Beyond that, the goal was scored after the Islanders failed to clear the zone despite having control behind the net. That doesn’t usually happen. And there was pretty much a repeat on Jan Rutta’s 3-1 goal from the right point at 2:16 of the third period that followed a mishap on what could have and should have been a controlled breakout.

The Lightning defeated the Islanders in Game 2.
ZUMAPRESS.com

Forced and unforced, there were just too many errors, too many lagging details. Again, though, did you expect the Lightning to abdicate?

“We knew a very good hockey team was going to have a desperate push,” head coach Barry Trotz said. “From my standpoint, we can be a lot better and we will be. We knew they were going to have their ‘A’ game.

“We’ve got to execute a little bit better and then we’ve got to battle that out. The third goal was a prime example of that. Too loose on the play, not enough execution and a little bit of everything on the exits. We’ve got to have those details and we didn’t have it.”

The difference in the tenor of the game was palpable. Sunday was for the most part a playoff stroll in the park. This was a pitched battle from the start that never quite let up. There were ill feelings from the outset that barely subsided. The series has been joined. Again, you were expecting something else?

“We knew they were going to come with a good response,” Nelson said of the club that is 11-0 following playoff defeats the last two years, and he was correct.

The difference, too, is that the Lightning difference-makers stepped up after having been rendered impotent in Game 1. The Palat-Brayden Point-Nikita Kucherov triumvirate dominated shifts and accounted for a pair of goals. Victor Hedman, not much of a factor at all in Game 1, was appropriately massive even before scoring a power-play goal to make it 4-1 midway through the third period.

On Sunday, the Lightning drew only two power plays, the first awarded in the final minute of the second period. In this one, there were five Tampa Bay power plays, the first coming just 4:16 into the match. The Lightning only scored one with the advantage, but five tries is tempting fate.

The Islanders hung in with the champs but never were able to rattle them. Andrei Vasilevskiy was outstanding, making his save of the game by denying Anthony Beauvillier on a backhand in front with 0:07 remaining in the second to preserve the 2-1 lead. But for all the netminder’s superiority, he was not tested with quantity, there were not enough second tries.

Mat Barzal did what he could, scoring his fifth goal in the last six games to narrow the margin to 4-2 with 3:16 remaining but he was afforded little time and space. There was a neat spin-a-rama from the left early in the third, but the Lightning, which sicced the Ryan McDonagh-Erik Cernak pair on him as the matchup, was not about to allow No. 13 dazzle too brightly.

Tampa played up-tempo but clamped down as well.

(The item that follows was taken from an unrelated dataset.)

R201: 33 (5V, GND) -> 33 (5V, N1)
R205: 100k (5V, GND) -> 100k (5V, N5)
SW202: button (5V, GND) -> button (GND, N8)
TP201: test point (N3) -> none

The Islanders had a draw just outside the offensive blue line with 2:07 remaining and an extra attacker on the ice. They generated one shot and two attempts the rest of the way.

Next stop is The Old Barn on Thursday, where the Islanders will attempt to hold serve through the next two matches. That will be no small task playing against a team that not only looked like a Stanley Cup champion in this one, but, come to think of it, is the Stanley Cup champion.